When it comes to interpretations of the Second Vatican Council (1962-65), some progressive Catholics are tempted to see Pope Benedict XVI’s “hermeneutic of reform,” which stresses continuity with the pre-Vatican II church, as the opposite end of the spectrum from more liberal views. That’s not, however, how most people in the Vatican size things up, where the “hermeneutic of reform” is instead understood as a balanced position between thinking that church history began with Vatican II, and thinking that the council was just plain wrong.

For that taxonomy to work, there have to be credible exponents of the “just plain wrong” position. That’s where Italian historian Roberto de Mattei and Monsignor Brunero Gherardini, a canon of St. Peter’s Basilica, enter the picture.

Both have published provocative books about Vatican II. Last year, de Mattei offered Il Concilio Vaticano II: Una storia mai scritta (“The Second Vatican Council: A Story Never Told”), styling Vatican II as a rupture with tradition comparable to the French Revolution, and faulting every pope since Pius X for allowing it to happen. Gherardini produced Concilio Vaticano II: Il discorso mancato (“The Second Vatican Council: The Missing Discussion”), in which he said some council fathers believed “the church was to be a kind of research laboratory rather than a dispenser of truths from on high.”

Both books were recently reviewed in L’Osservatore Romano, the official Vatican newspaper, and in both cases the verdict was fairly negative. The commentary on de Mattei came from Italian Archbishop Agostino Marchetto, author of a study of the council openly critical of the more liberal “Bologna school” associated with Italian scholars Giuseppe Alberigo and Alberto Melloni. Marchetto wrote that de Mattei’s work is “ideological” and suffers from “extremist tendencies.” Likewise, Inos Biffi, a medieval expert and a frequent writer for L’Osservatore, charged that Gherardini doesn’t so much “discuss” Vatican II as “denigrate” it.

The dividing line is this: If the post-Vatican II period brought some confusion and excess, is that the fault of the council itself? Benedict XVI, and figures in sync with his views such as Marchetto and Biffi, say no; traditionalist critics such as de Mattei and Gherardini say yes.

All this illustrates a core insight about the Catholic Church: Deciding who the moderates are depends on the range of views one takes into consideration.

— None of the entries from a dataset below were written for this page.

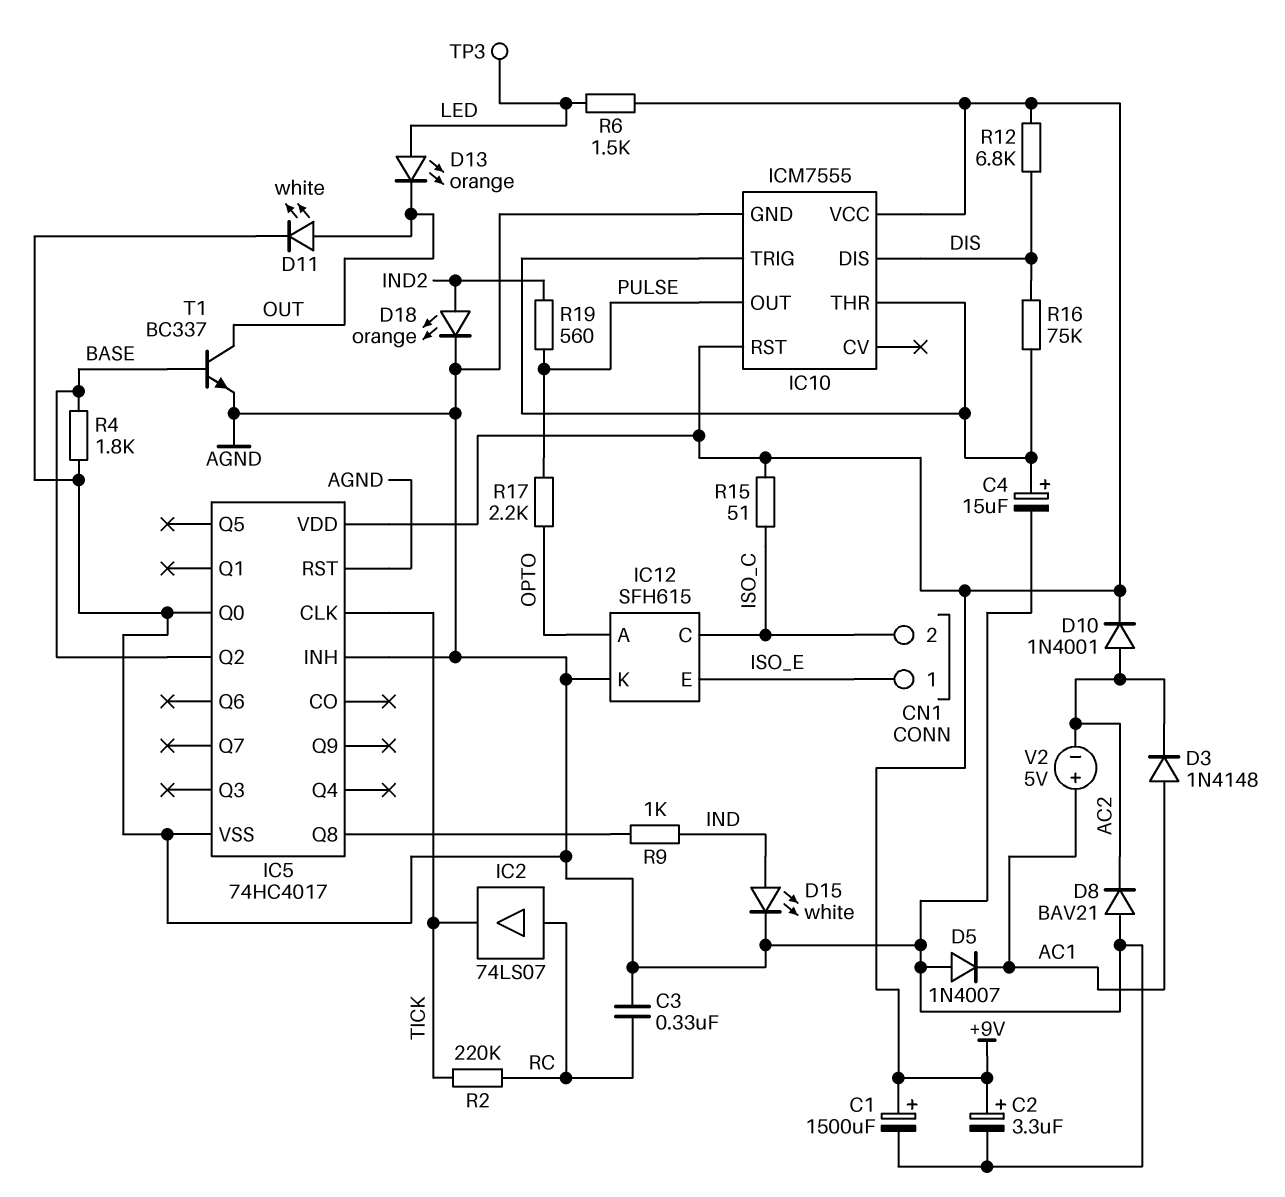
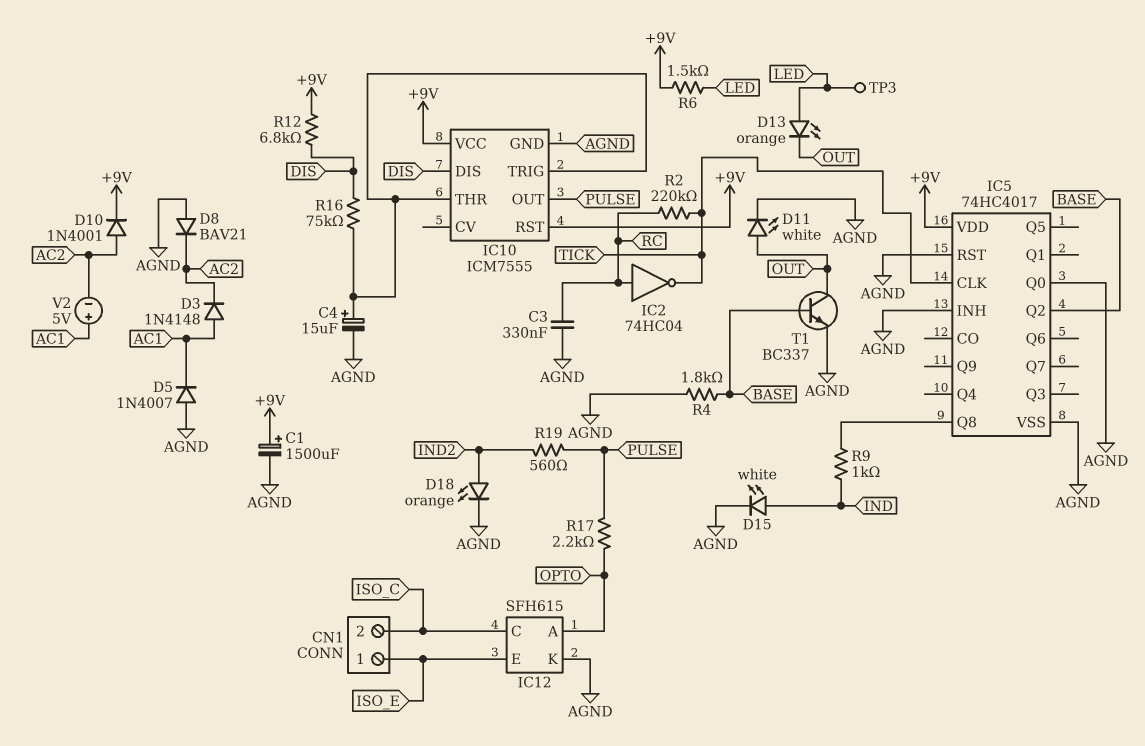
C2: 3.3uF (plus +9V, minus AGND) -> none
IC2: buffer 74LS07 (in RC, out TICK) -> NOT 74HC04 (in RC, out TICK)
R15: 51 (+9V, ISO_C) -> none

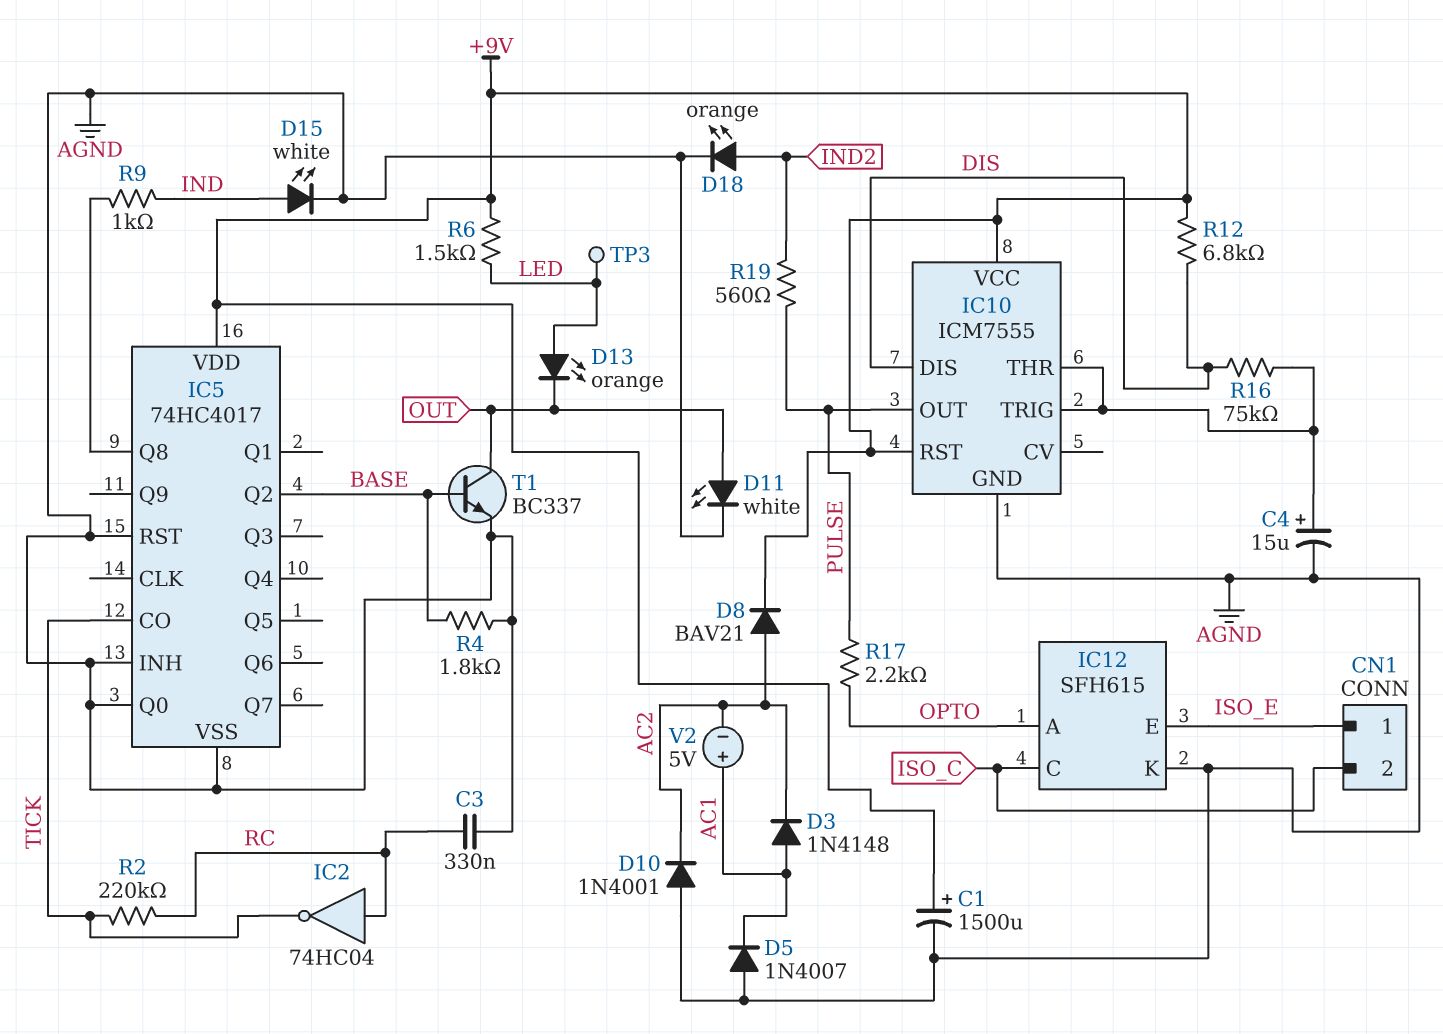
D8: diode BAV21 (A AGND, K AC2) -> diode BAV21 (A AC2, K +9V)
D10: diode 1N4001 (A AC2, K +9V) -> diode 1N4001 (A AGND, K AC2)
IC5 pin CLK: TICK -> none
IC5 pin CO: none -> TICK

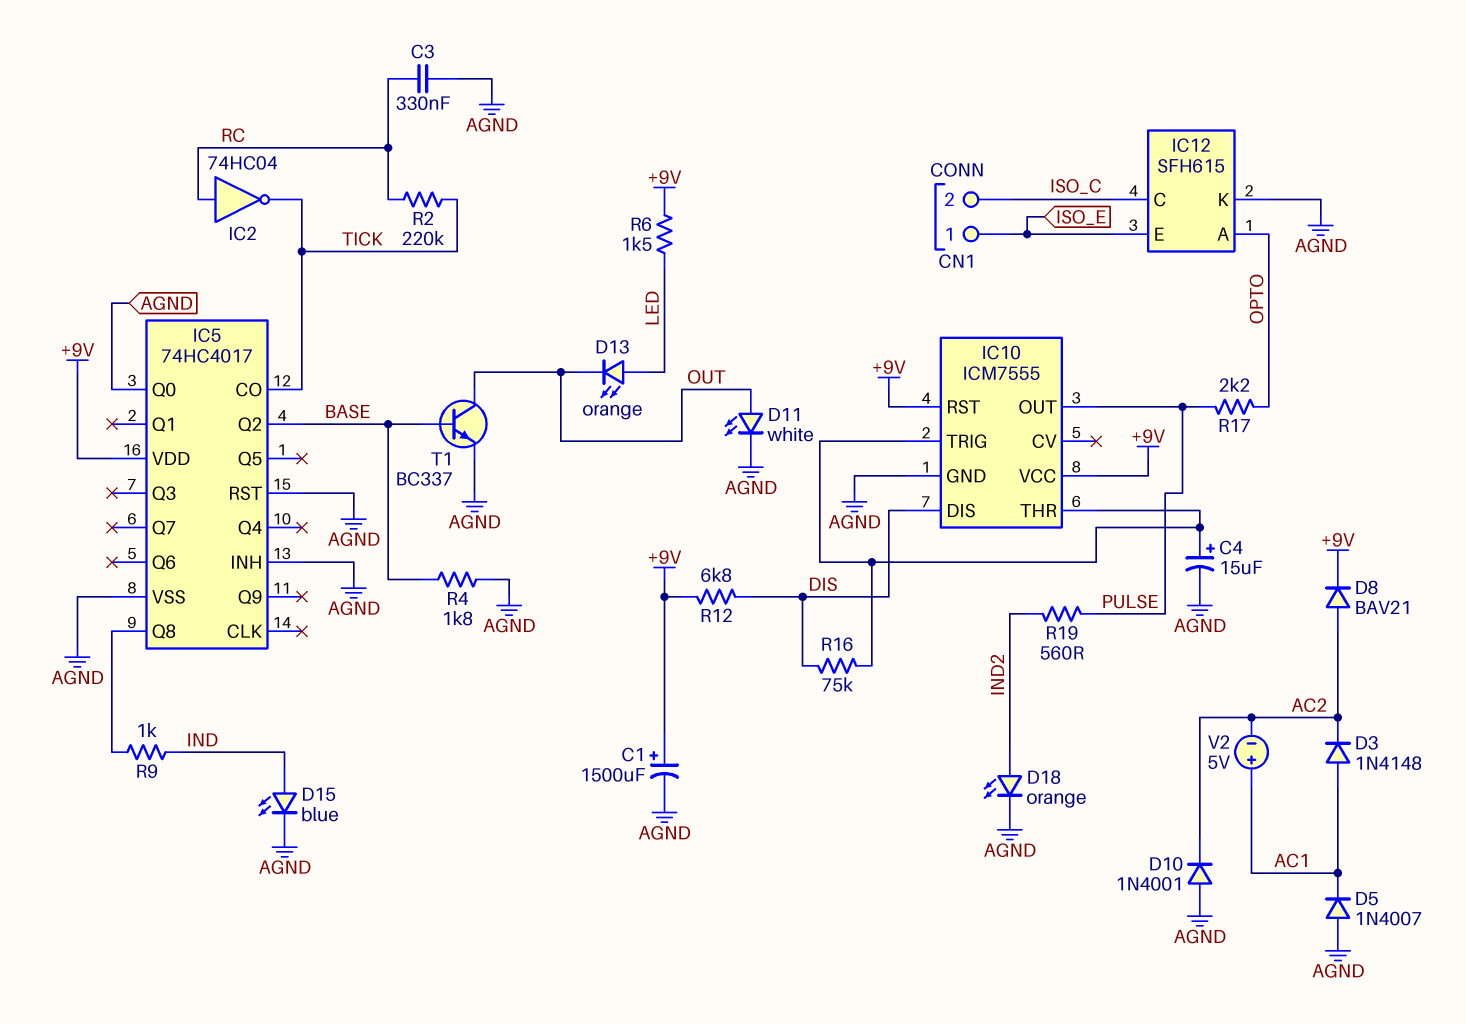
D15: LED white (A IND, K AGND) -> LED blue (A IND, K AGND)
TP3: test point (LED) -> none

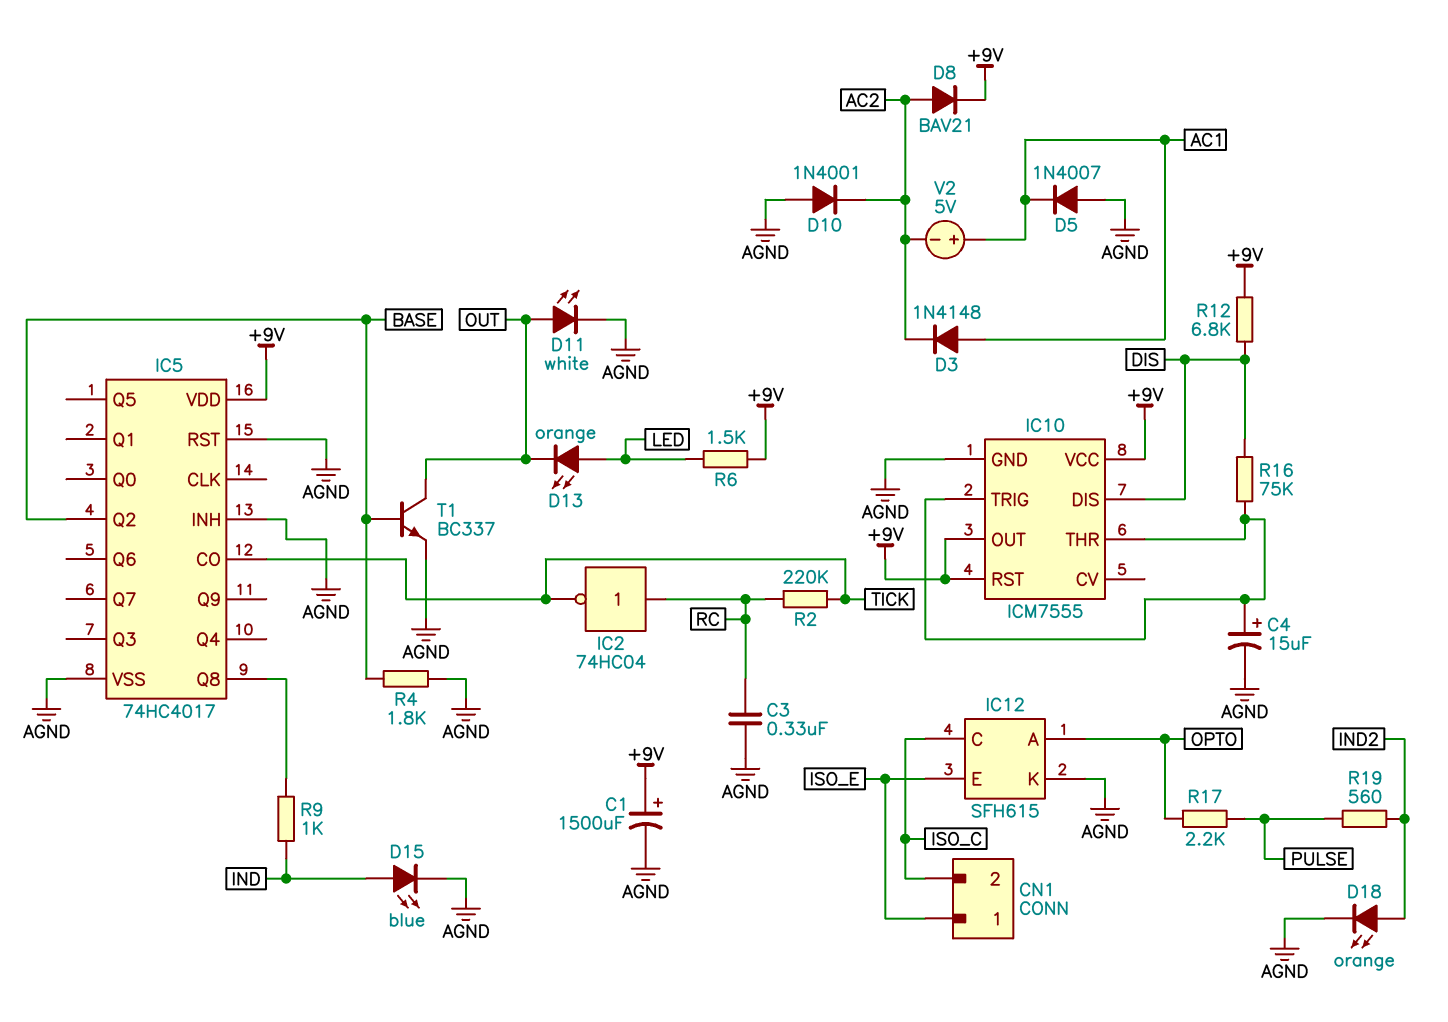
IC5 pin Q0: AGND -> none
IC10 pin OUT: PULSE -> +9V

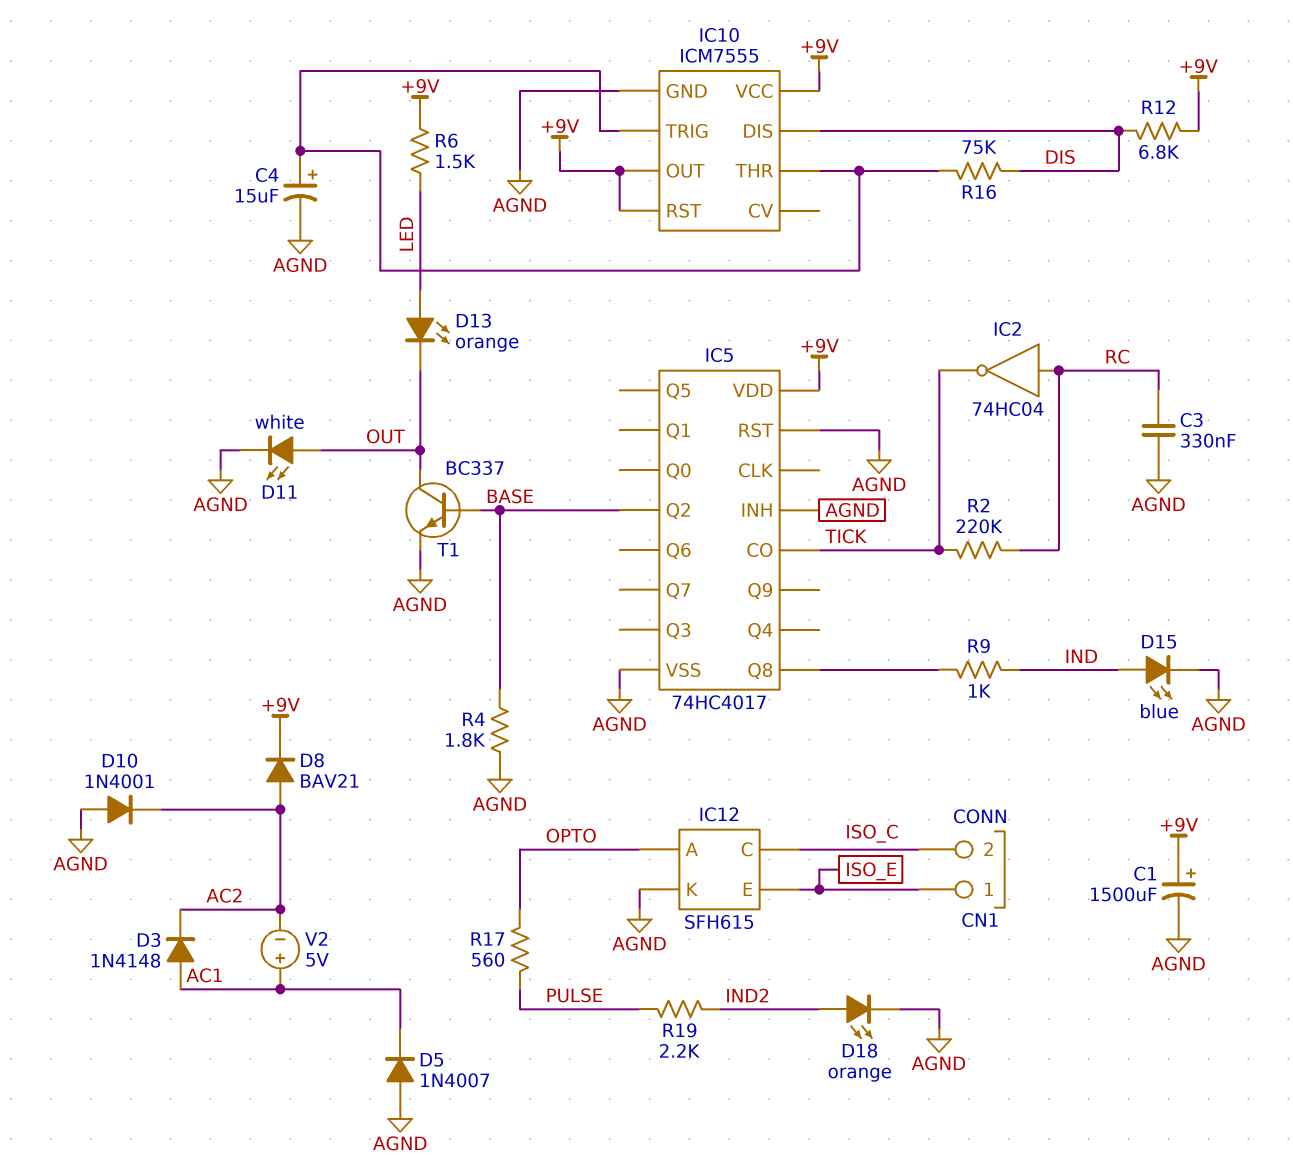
R17: 2.2k (OPTO, PULSE) -> 560 (OPTO, PULSE)
R19: 560 (IND2, PULSE) -> 2.2k (IND2, PULSE)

When you see the whole picture, it’s often tougher to conclude that the Vatican, or the pope, represents an extreme.

Again, Allen talks about "moderates" -- this is a unhelpful term, when it comes to evaluating the second Vatican Council or its documents. I think those who are critical are critical primarily of the documents approved by the Council Fathers and of certain ambiguities. As for explaining how the documents came about, that is the job of a historian, not of a theologian or bishop, even if it is up to the theologian or bishop to interpret the documents in light of Tradition and to present them in that manner.

This is also separate from the question of whether the second Vatican Council is the cause of all the problems in the Church from the late '60s through the '70s. Again, I don't think that this is what Gherardini would claim.

The hermeneutic of continuity might be mandated by charity (and fidelity?), but does it not presuppose that the Church must reconcile the documents of the Council with tradition because of their authoritative weight? Are not syllabi and anathemas better?